Q.31 人類王と変態巫女は気が合うみたい?
短めです。ゆるして……。
「結論から言おう。ここに貴様らが求めているものは何も無い」
それは人類王の一言でした。
思っていたよりもあっさりとお会いできたと思った矢先の一言。
「賢者など存在も知りえぬし、貴様らの祖先の事も知らん」
「そんな! 魔術痕跡は確かにあるんです! 土の賢者はこのガーデン内部に居ます!」
「だとしても我は知らん」
これは本当に知らないのでしょうか……?
それとも現段階では胡散臭い私たちに賢者を渡せない理由がある……?
「セトラ。このままじゃ堂々巡りみたいだよ。一旦退く~?」
クアさんの言う通りですけど、そもそも王と謁見できただけでもまたとないような幸運。この機を逃すのは……。
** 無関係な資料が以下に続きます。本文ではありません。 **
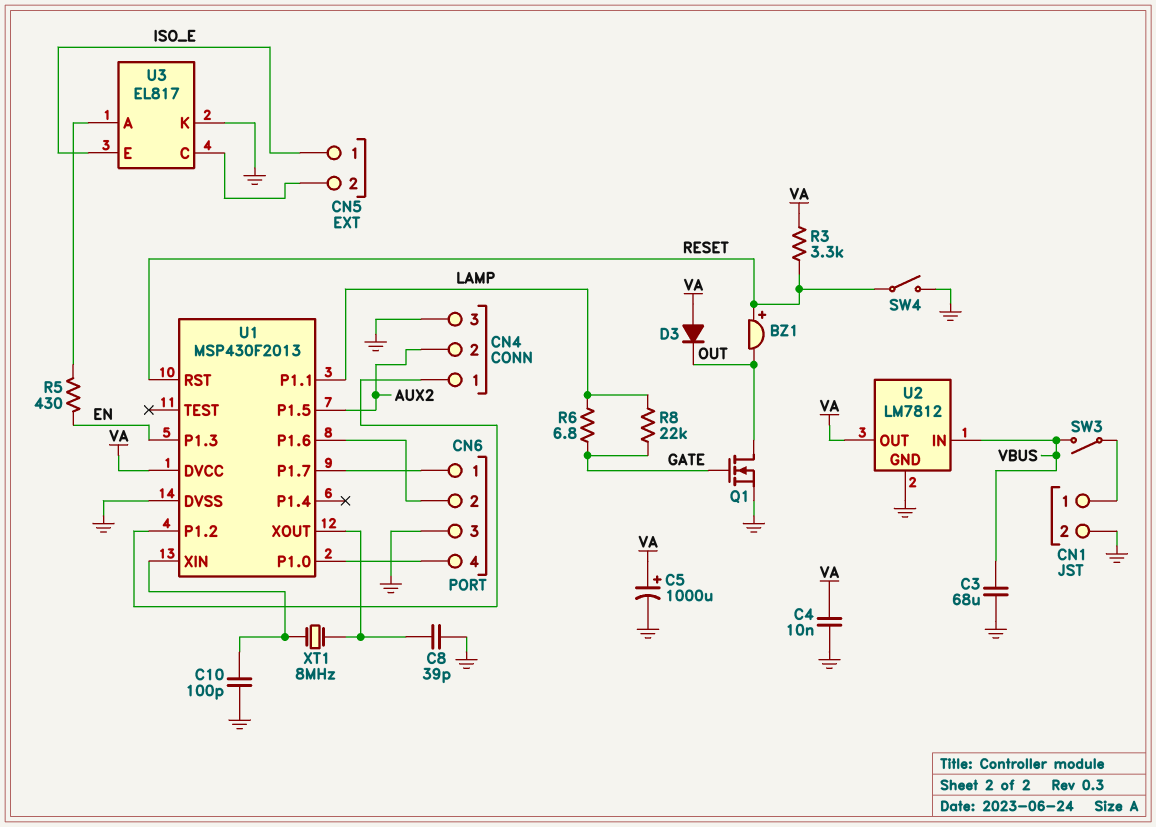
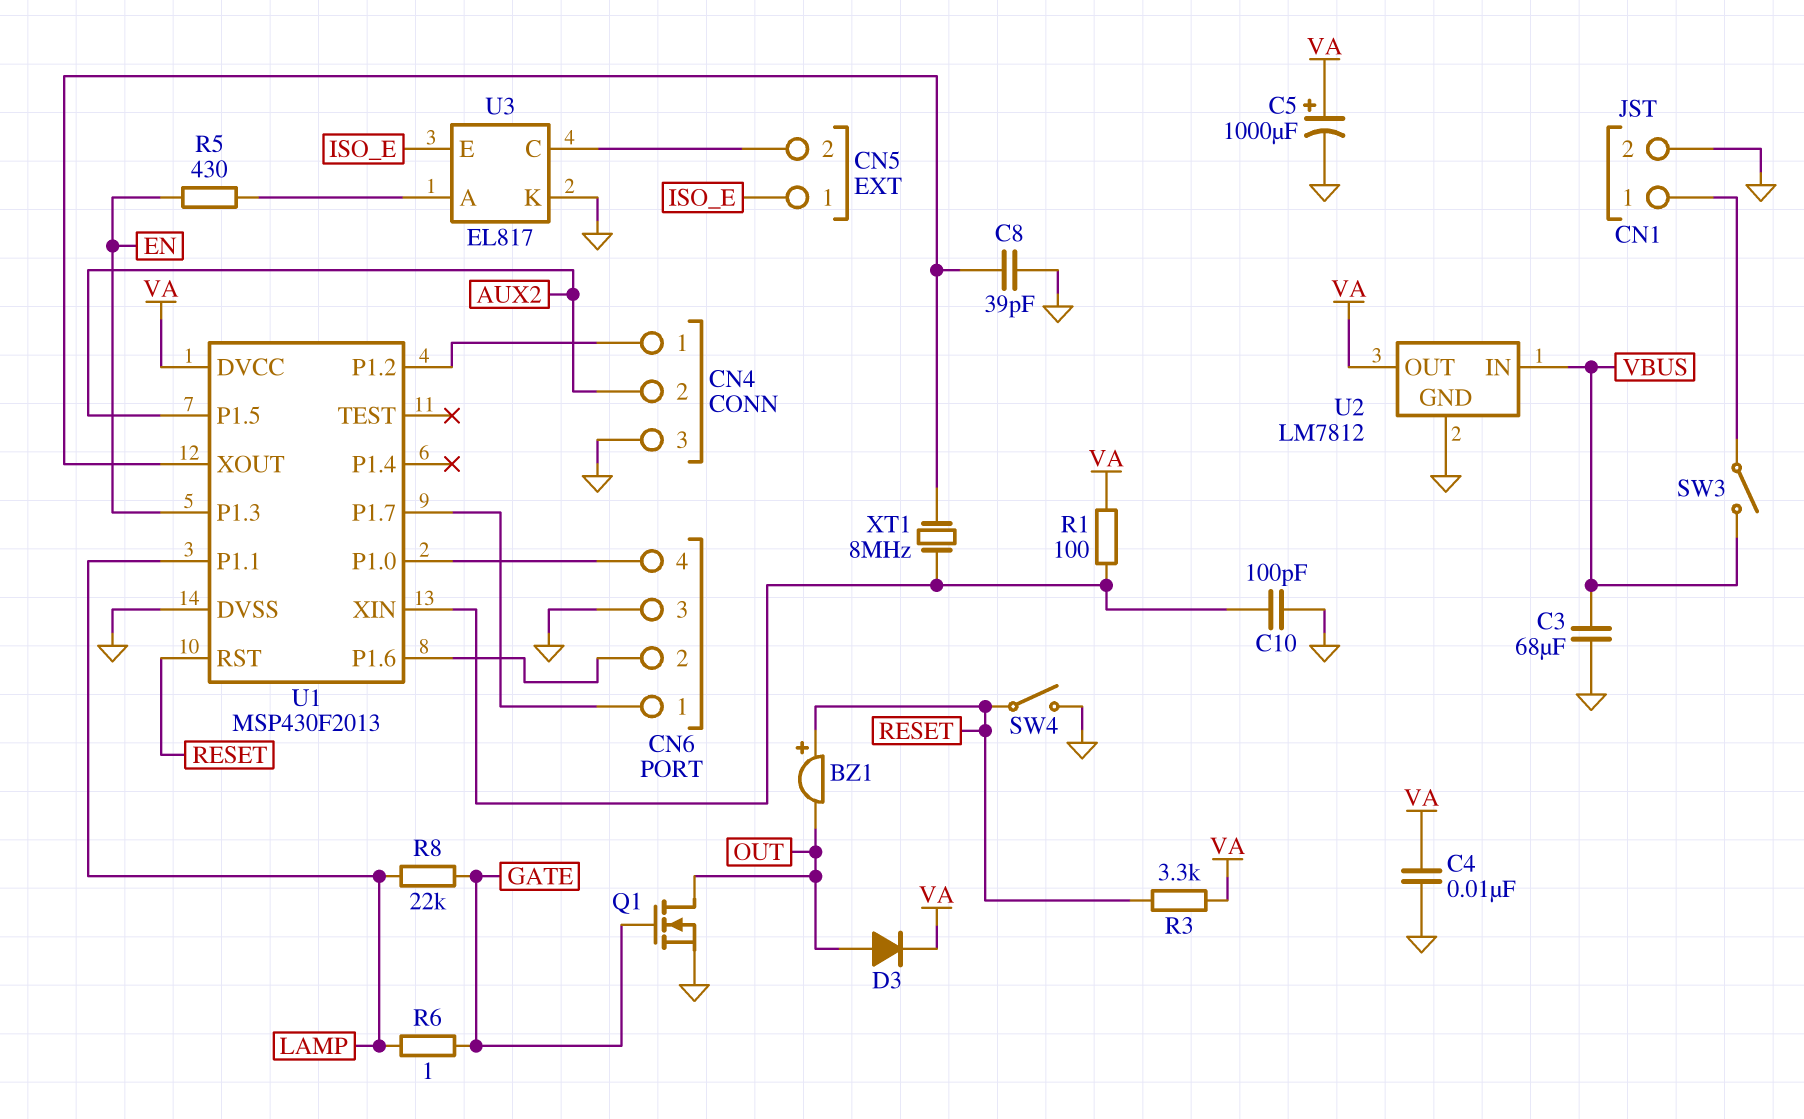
D3: diode (A VA, K OUT) -> diode (A OUT, K VA)
R1: none -> 100 (U1/XIN, VA)
R6: 6.8 (GATE, LAMP) -> 1 (GATE, LAMP)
その時、荘厳な謁見室の扉が小さく音を立てて開きました。
僅かな音に反応し振り返るとそこには、
「お、お兄様……、その方達は……?」
か、かわいい……!
じゃなくて! 金髪碧眼の絵に描いた様な美少女がいるではありませんか! さらさらなブロンドヘア! くりくりとした眼! ああ、何とフリフリした可愛らしいドレスが似合うのか!!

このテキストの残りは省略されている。